A fish out of water
We dropped Murphy off at Emma’s parents on the way — his favourite holiday home, complete with garden hose and meat leftovers. He’d always hurled himself into the sea, muddy bogs, and any standing puddle deep enough to reflect his own grin. Now four years old, he was still an unrepentant swamp creature, which is why today’s excursion was for humans only.
The heat was already building by ten. The tide was full, the bay slack as a mirror, and the surf-hut kiosk leaned like a lazy dog against the sea wall. A hand-painted sign read:
SUP HIRE · CASH OR CARD · BE NICE TO THE PADDLES.
Behind the counter stood Kai, whose hair suggested it was always just shy of being dry. Local, tanned, and so relaxed he seemed to be operating on island time despite having never left the county.
“You guys ever paddleboarded before?” he asked, sorting ankle leashes.
Emma answered first. “I did it once, years ago. But I’m keen.”
I hesitated. “Is it still called paddleboarding if most of the time you’re falling off?”
Kai smiled, handed over two boards. “Just don’t fight the wobbles, man.

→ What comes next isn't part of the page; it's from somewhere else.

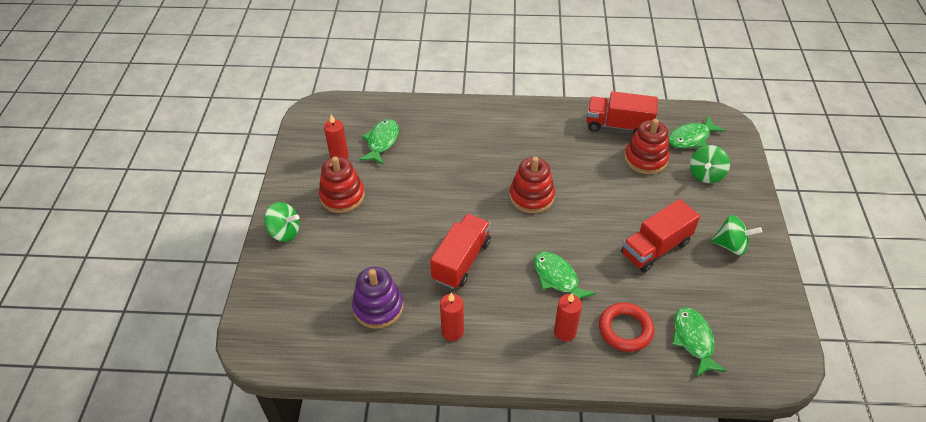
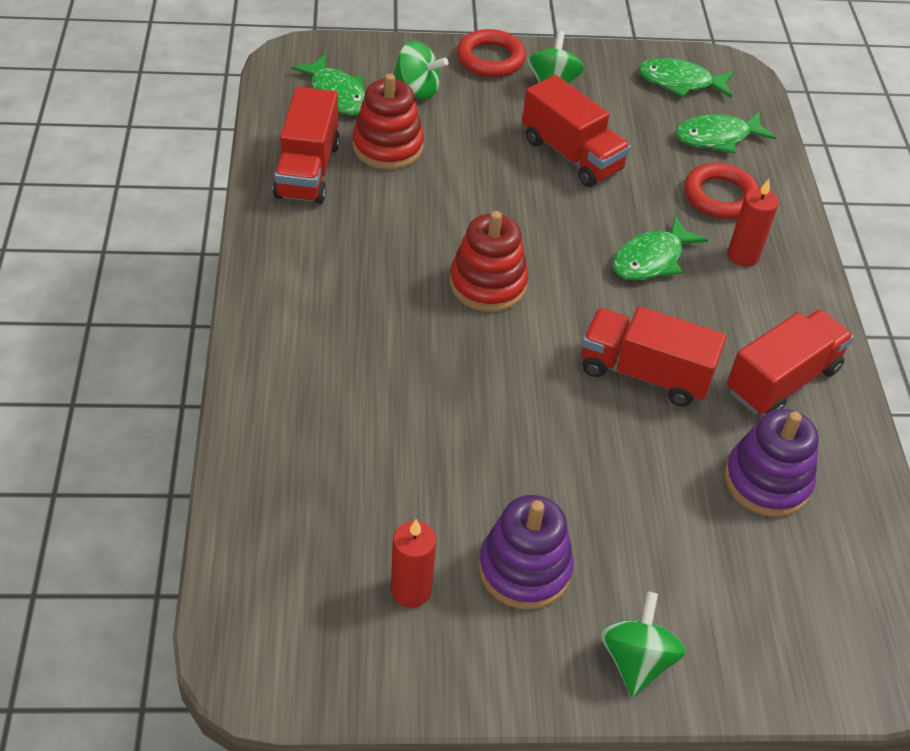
camera: 100 degrees left, 0 degrees up
(342, 196) = (524, 569): red stacking toy -> purple stacking toy
(382, 142) = (361, 515): green fish -> green fish (680, 82)
(452, 331) = (782, 380): red candle -> red truck
(752, 214) = (490, 59): none -> red ring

Let them happen.”
We waded out through a line of children dunking shrimp nets. The boards bucked slightly underfoot, long and blindingly white. Emma knelt, then rose to standing in one smooth motion like a yogi on stilts.
She always looked younger when the sun hit her like that — blonde hair pinned up in a careless bun, freckles just visible above her sunglasses. Tall, lithe, making a plain black swimsuit the final word on elegance. I’d always admired the ease she carried herself with, unbothered by scrutiny, never fussing or checking her reflection in passing windows the way so many others do. The kind of woman who eats whatever she wants, never exercises, and somehow still fits the same jeans she did ten years ago — the kind of woman you’d believe on sight if she told you she was under thirty.

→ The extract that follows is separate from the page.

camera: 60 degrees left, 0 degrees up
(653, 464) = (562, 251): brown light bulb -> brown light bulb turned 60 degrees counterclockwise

I, meanwhile, clambered aboard with all the grace of a man trying to exit a canoe inside a wardrobe. First stand took roughly four seconds before I sat back down with a splash and an accidental swear.
Emma grinned over her shoulder. “Breathe. Bend your knees.”
“I’m trying not to lock them in fear.”
Eventually I managed a crouching stance, paddle dipping tentatively into the water as if afraid of waking it. We pushed further from shore, the shouts of toddlers and hiss of the espresso machine from the café softening behind us. Out here, the sea widened, uncreased.
A hen party in full sequinned costume paddled past on kayaks — five glittering mermaids with flower crowns and tinsel tails. They glided like swans on sugar. One of them raised a cocktail shaker and cheered. I waved back with my paddle and immediately listed sideways, narrowly saving myself with a foot-dunk and a heartfelt curse.
Emma paddled closer, now smugly upright and barely rippling the surface.
“It’s not a competition,” I muttered.
“Says the man racing a hen party.”
She drifted ahead, her bun catching the light. From behind, she looked entirely at home — quiet, self-assured, and gleaming with the sort of joy that comes from doing something pointless on purpose.
I finally stood again, legs spread for balance, and paddled in short, choppy strokes until I reached open water. Beneath us, the sea turned bottle-green and endless. I let the paddle trail, board bobbing. The only sounds were gulls and the lazy slap of swell.
I let myself fall gently to my knees, then lay flat on my back — arms out, eyes squinting up at the sky. The blue was blank and huge, broken only by the occasional contrail and the flicker of swallows high overhead. I heard Emma somewhere to my right, humming absently.
I thought about nothing, then about everything: how rare this kind of moment was, unscored by obligation or noise. No fintech briefs, no unread emails, no half-drunk mugs cooling on my desk. Just this: warm fibreglass, the sea’s idle pulse, and the sun pressing its signature into my t-shirt.
Eventually Emma glided closer and sat cross-legged on her board. “Feeling spiritual yet?”
“Maybe just sunburnt,” I said.
She looked at me, head tilted, amused. “You don’t look bad out here, actually. Very… rock star turned low-impact outdoorsman.”
I chuckled. “That’s just a polite way of saying: skinny former indie kid clinging to his twenties.”
She smiled and shrugged. “Works for me.”
We turned slowly, the tide carrying us back. She was still beaming, her smugness softened now into something kinder. “You did better than I thought.”
“High praise.”
“Still not getting a tandem board next time.”
We beached the boards near the slipway, feet squelching through sun-warmed sand. Kai was helping a child with an inflatable kayak and gave us a lazy thumbs up.
“See?” Emma said, ruffling her towel through her hair. “I told you mindfulness came in paddle form.”
“Mindfulness is overrated,” I replied, wiping salt from my neck. “What I want is a sandwich and a nap.”
She linked arms. “Exactly. And you’ve earned both.”